Alors qu’une nouvelle phase de discussion a débuté depuis quelques semaines la Fondation Idea a décidé de produire une série d’analyses sur le sujet. Deux viennent d’être publiées en ce mois de décembre, deux autres suivront début 2025. Et déjà le think tank de se déclarer favorable à des mesures rapides.

Et si Vincent Hein, directeur de la fondation, et l’économiste Muriel Bouchet plaident pour des changements express, c’est que « la procrastination aurait un coût supérieur à l’action ». Autrement dit, (ré)agir aujourd’hui sera peut-être douloureux sur le coup mais bien moins que demain.

Un calendrier capital

Pour Idea, si le système de pension luxembourgeois repose encore sur une réserve de 27 milliards d’euros (en augmentation même de 2,8 milliards en 2023), celle-ci va bel et bien fondre comme neige au soleil. Et son niveau va vite devenir inférieur au niveau de 1,5 fois le montant des dépenses qu’exige la loi.

Car le chiffre de 223.000 retraites financées aujourd’hui va bondir dans les années à venir. De plus, l’allongement de la durée de vie va entraîner des dépenses à plus longs termes. Et si le nombre de bénéficiaires croît, celui des actifs cotisants progressera à moindre rythme… Alors, la réserve fera bien effet un temps, mais pas éternellement.

En 2026 ou 2027, le système sera ainsi en déficit. Une première ! Selon Idea, le calendrier de mise en œuvre d’une quelconque réforme sera alors terriblement important. « Plus les réformes seront introduites tardivement, plus les prestations seront affectées », estiment ces économistes. Sachant que “rapide” dans leur bouche se traduit par  « dès la période 2025-30 ».

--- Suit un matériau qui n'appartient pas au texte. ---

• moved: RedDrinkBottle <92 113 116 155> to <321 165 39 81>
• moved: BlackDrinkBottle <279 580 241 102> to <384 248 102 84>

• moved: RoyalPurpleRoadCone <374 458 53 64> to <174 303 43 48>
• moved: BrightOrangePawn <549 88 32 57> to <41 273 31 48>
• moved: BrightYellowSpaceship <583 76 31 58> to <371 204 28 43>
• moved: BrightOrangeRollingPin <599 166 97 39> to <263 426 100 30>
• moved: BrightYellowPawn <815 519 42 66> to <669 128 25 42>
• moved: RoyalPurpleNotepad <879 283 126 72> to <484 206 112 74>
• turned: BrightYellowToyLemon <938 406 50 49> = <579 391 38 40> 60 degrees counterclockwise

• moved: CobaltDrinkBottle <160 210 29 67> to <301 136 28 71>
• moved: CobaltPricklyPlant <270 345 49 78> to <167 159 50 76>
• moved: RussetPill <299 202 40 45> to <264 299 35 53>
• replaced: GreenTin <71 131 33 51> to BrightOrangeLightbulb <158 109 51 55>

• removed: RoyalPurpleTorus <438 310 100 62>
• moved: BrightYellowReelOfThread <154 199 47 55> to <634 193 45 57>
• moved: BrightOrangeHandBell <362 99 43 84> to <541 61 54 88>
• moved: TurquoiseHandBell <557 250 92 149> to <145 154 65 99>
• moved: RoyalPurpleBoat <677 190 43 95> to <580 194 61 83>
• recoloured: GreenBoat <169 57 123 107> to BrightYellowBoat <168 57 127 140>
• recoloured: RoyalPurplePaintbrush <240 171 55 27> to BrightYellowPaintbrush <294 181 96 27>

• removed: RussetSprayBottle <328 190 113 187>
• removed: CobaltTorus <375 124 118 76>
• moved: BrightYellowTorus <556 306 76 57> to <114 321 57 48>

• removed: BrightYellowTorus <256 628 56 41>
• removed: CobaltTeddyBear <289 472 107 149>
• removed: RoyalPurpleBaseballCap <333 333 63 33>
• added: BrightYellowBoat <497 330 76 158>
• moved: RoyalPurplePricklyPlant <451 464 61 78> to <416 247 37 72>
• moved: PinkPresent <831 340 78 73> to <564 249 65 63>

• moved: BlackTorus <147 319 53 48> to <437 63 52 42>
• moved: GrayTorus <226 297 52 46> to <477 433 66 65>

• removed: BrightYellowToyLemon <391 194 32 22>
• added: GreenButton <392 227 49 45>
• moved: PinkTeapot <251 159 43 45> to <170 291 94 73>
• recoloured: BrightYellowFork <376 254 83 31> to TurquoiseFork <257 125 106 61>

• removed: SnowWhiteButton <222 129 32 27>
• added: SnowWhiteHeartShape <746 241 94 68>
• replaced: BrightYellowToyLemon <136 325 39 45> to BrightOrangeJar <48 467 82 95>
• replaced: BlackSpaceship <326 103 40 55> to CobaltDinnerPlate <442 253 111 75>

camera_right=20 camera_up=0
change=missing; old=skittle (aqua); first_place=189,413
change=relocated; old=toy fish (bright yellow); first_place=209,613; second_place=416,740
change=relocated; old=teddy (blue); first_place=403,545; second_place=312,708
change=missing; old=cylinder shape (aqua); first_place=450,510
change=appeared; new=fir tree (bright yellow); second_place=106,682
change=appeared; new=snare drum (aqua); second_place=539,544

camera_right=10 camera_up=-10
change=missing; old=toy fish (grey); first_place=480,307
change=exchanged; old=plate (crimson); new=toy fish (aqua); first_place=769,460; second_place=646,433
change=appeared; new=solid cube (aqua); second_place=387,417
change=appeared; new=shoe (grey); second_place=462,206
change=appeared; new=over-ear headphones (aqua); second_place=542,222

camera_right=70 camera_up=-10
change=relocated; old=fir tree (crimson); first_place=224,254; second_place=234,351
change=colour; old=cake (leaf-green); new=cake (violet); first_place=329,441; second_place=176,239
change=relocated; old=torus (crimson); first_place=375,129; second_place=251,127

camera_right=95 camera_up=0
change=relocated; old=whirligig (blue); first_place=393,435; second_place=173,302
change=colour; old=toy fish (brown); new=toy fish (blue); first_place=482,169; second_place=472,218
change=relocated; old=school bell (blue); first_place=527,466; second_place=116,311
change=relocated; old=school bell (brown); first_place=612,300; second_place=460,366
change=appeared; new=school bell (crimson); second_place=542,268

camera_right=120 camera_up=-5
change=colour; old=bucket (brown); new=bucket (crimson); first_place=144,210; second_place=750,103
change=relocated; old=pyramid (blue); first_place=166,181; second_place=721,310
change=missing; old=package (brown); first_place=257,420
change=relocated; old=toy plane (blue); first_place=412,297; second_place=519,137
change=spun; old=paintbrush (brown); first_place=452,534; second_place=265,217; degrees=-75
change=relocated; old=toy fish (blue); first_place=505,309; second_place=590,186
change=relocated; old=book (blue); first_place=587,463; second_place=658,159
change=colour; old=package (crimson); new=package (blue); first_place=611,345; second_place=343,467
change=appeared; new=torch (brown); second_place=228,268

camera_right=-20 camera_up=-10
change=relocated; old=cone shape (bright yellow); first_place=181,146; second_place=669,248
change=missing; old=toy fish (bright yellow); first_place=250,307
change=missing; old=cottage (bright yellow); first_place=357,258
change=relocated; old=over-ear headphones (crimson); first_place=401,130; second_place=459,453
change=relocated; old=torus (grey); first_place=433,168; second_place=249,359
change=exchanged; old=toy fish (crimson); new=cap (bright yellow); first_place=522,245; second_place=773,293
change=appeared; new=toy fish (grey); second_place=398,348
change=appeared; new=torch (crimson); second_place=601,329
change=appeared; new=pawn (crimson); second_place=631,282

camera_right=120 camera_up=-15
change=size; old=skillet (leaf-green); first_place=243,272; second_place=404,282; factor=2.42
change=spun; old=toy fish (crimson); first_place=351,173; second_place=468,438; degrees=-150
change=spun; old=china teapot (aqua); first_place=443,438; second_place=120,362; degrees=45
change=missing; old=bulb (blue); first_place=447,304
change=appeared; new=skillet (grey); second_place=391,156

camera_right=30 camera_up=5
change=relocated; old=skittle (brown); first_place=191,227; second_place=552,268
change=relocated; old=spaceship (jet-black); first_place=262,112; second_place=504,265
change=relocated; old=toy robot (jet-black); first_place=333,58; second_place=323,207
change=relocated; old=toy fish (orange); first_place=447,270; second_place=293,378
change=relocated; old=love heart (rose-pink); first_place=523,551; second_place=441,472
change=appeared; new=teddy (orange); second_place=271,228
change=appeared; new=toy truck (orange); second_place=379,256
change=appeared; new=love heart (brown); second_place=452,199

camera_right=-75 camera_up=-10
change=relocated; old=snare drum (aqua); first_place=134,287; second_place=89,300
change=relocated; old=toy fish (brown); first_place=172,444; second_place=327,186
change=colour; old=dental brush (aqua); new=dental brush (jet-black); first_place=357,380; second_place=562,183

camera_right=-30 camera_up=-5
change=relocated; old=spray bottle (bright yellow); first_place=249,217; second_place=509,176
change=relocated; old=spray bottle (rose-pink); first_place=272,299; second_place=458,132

Réduire de 12% contre 29% les rentes

Pour maintenir le système à flot (en conserver une réserve de 1,5 fois le niveau de dépenses) en agissant rapidement, cela reviendra à réduire les prestations de – 12%, a calculé la Fondation. Une baisse déjà difficile à faire admettre. Mais agir à retardement reviendrait là encore à une diminution des rentes, mais de -29% cette fois. Hypothèse encore moins supportable. « En 2050, la pension moyenne excèderait celle résultant de l’attentisme de 24%. Soit environ 5.000 euros de différentiel par an pour une pension moyenne », souligne Vincent Hein.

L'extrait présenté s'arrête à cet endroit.